DMCT-NOTES/unit 2/05_Imbalanced_Data.md

# Handling Imbalanced Data

## What is Imbalanced Data?
Data is **imbalanced** when one class has many more examples than the other.
- **Example**: 960 patients have diabetes, 40 do not.
- **Problem**: A model might just guess the majority class and get high accuracy (Accuracy Paradox), but it fails to find the minority class.

## Techniques to Handle Imbalance

### 1. Resampling
- **Up-sampling (Over-sampling)**: Randomly duplicate examples from the **minority** class.
  - *Pros*: No information loss.
  - *Cons*: Can lead to overfitting.
- **Down-sampling (Under-sampling)**: Randomly remove examples from the **majority** class.
  - *Pros*: Balances the dataset.
  - *Cons*: We lose potentially useful data.

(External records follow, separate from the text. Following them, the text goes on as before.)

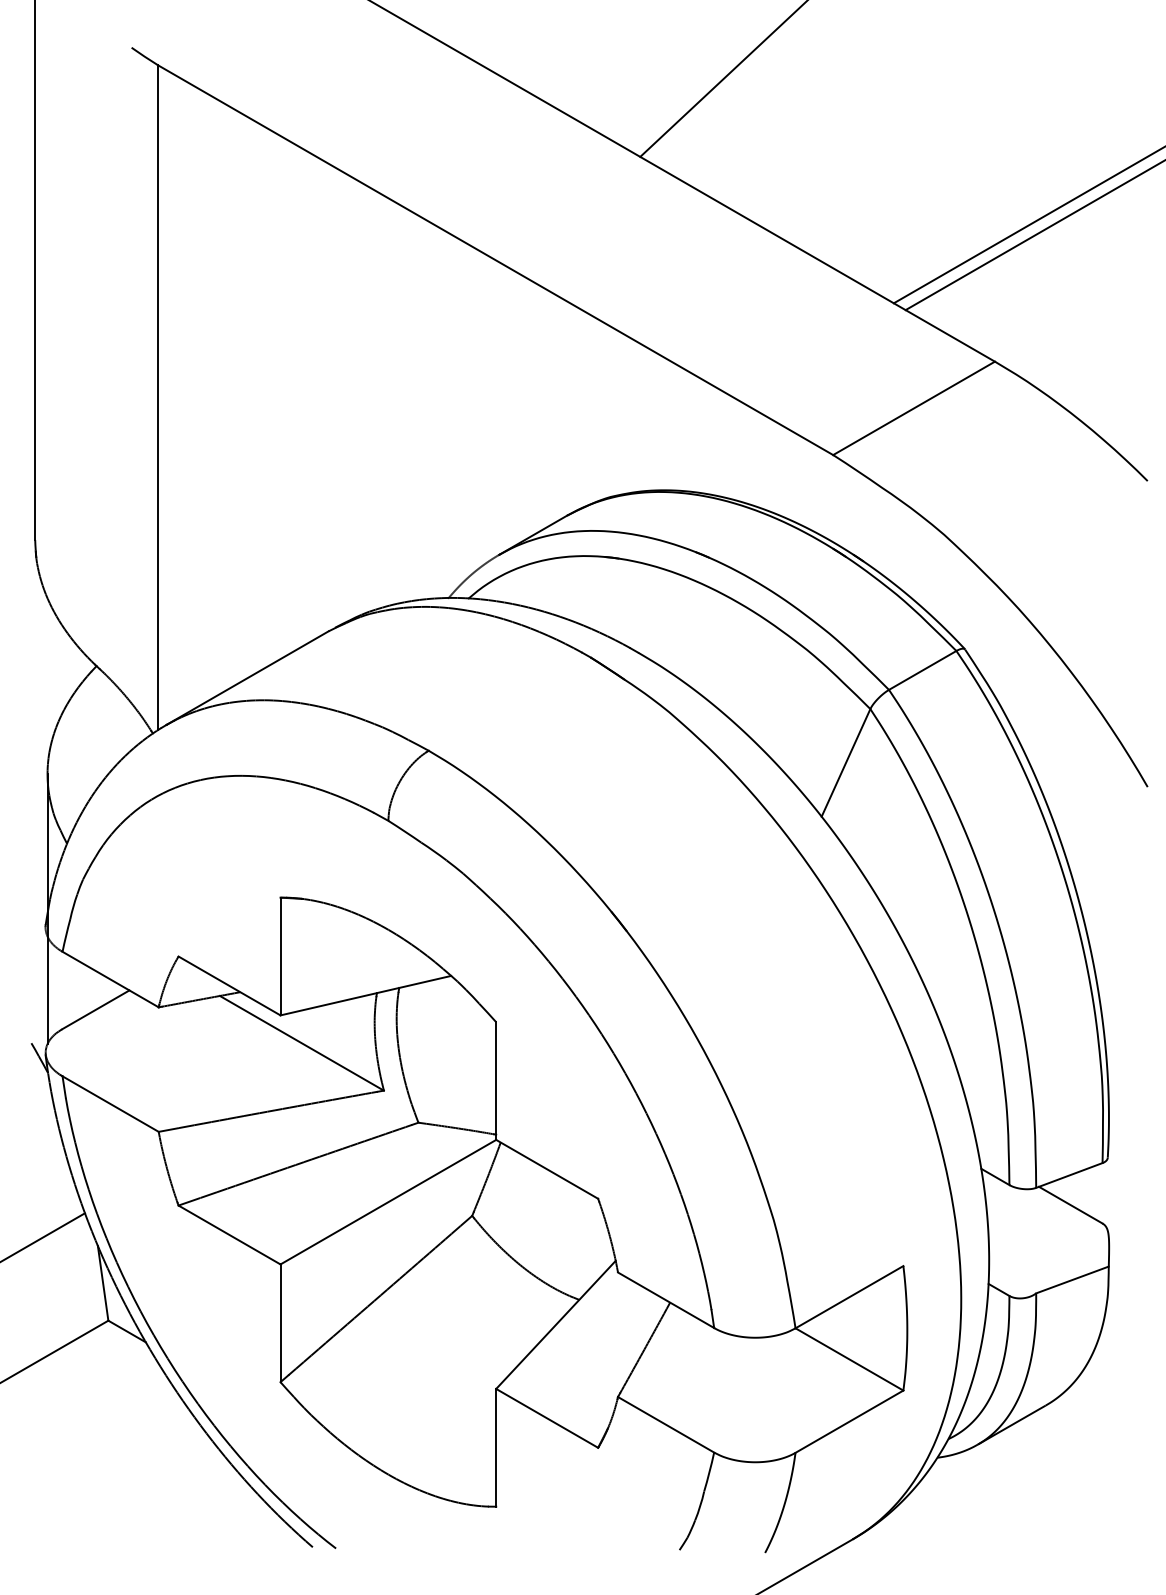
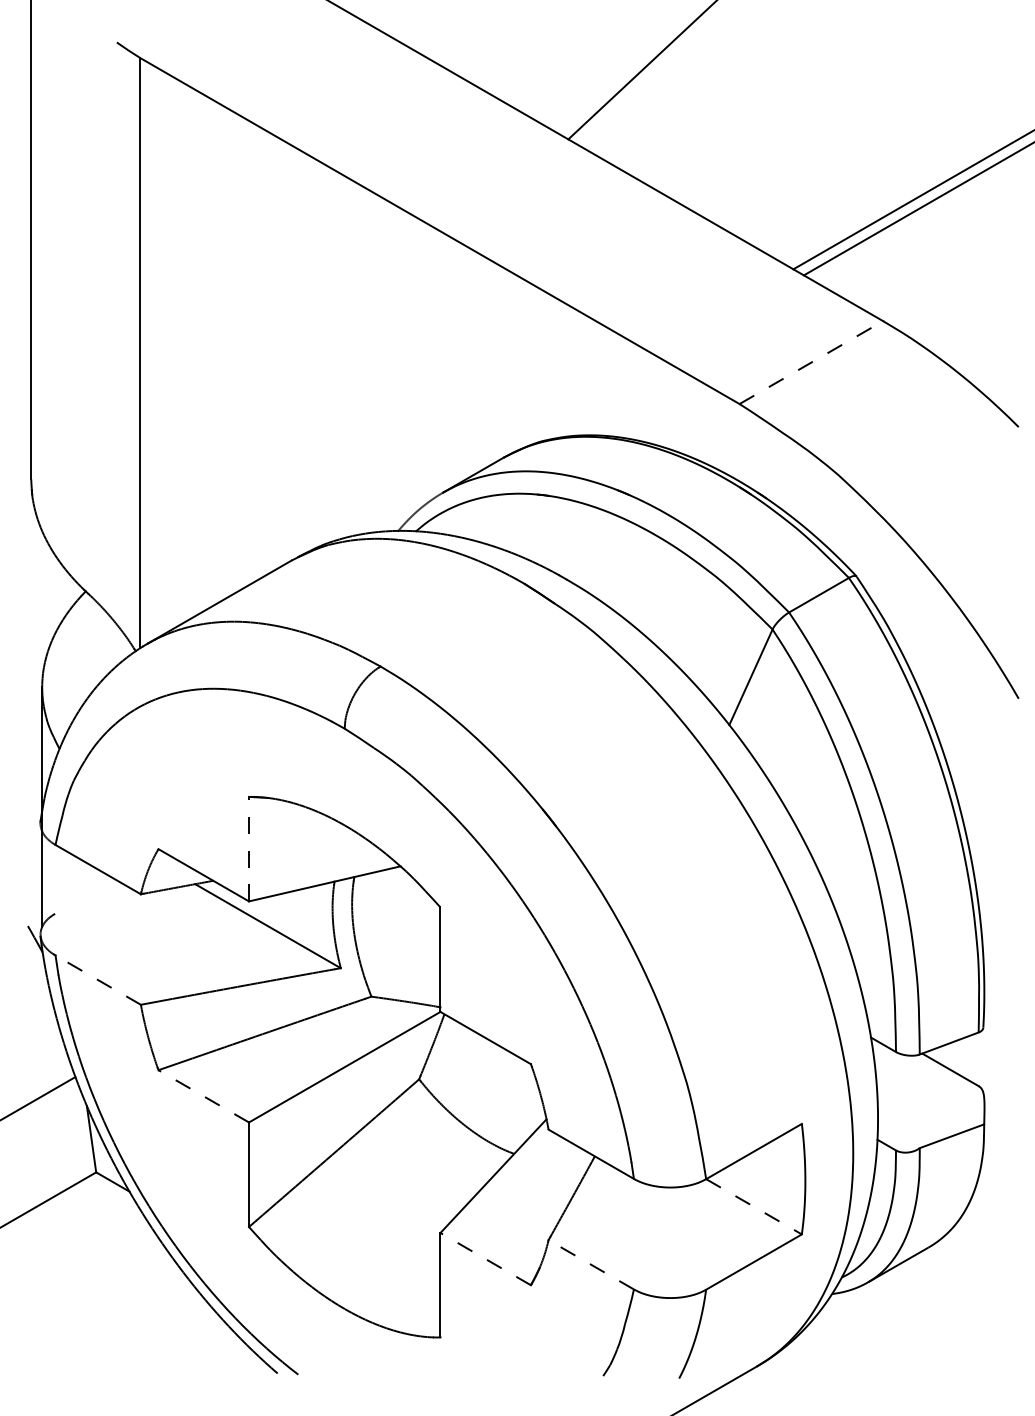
line: (914, 408) -> (811, 362), solid -> dashed
line: (281, 955) -> (249, 848), solid -> dashed
line: (95, 1009) -> (84, 896), removed
line: (109, 1103) -> (97, 979), solid -> dashed
line: (229, 1235) -> (203, 1096), solid -> dashed
line: (850, 1360) -> (754, 1207), solid -> dashed
line: (546, 1417) -> (485, 1258), solid -> dashed
line: (665, 1424) -> (590, 1264), solid -> dashed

### 2. SMOTE (Synthetic Minority Oversampling Technique)
Instead of just copying data, SMOTE creates **new, synthetic** examples.
- **How it works**:
  1. Pick a minority instance.
  2. Find its nearest neighbors (similar instances).
  3. Create a new point along the line between the instance and a neighbor.
- **Benefit**: Increases minority class size without just duplicating exact copies.

### 3. Other Methods
- Change the performance metric (use F1-score or AUC instead of Accuracy).
- Use algorithms that handle imbalance well (like Tree-based models).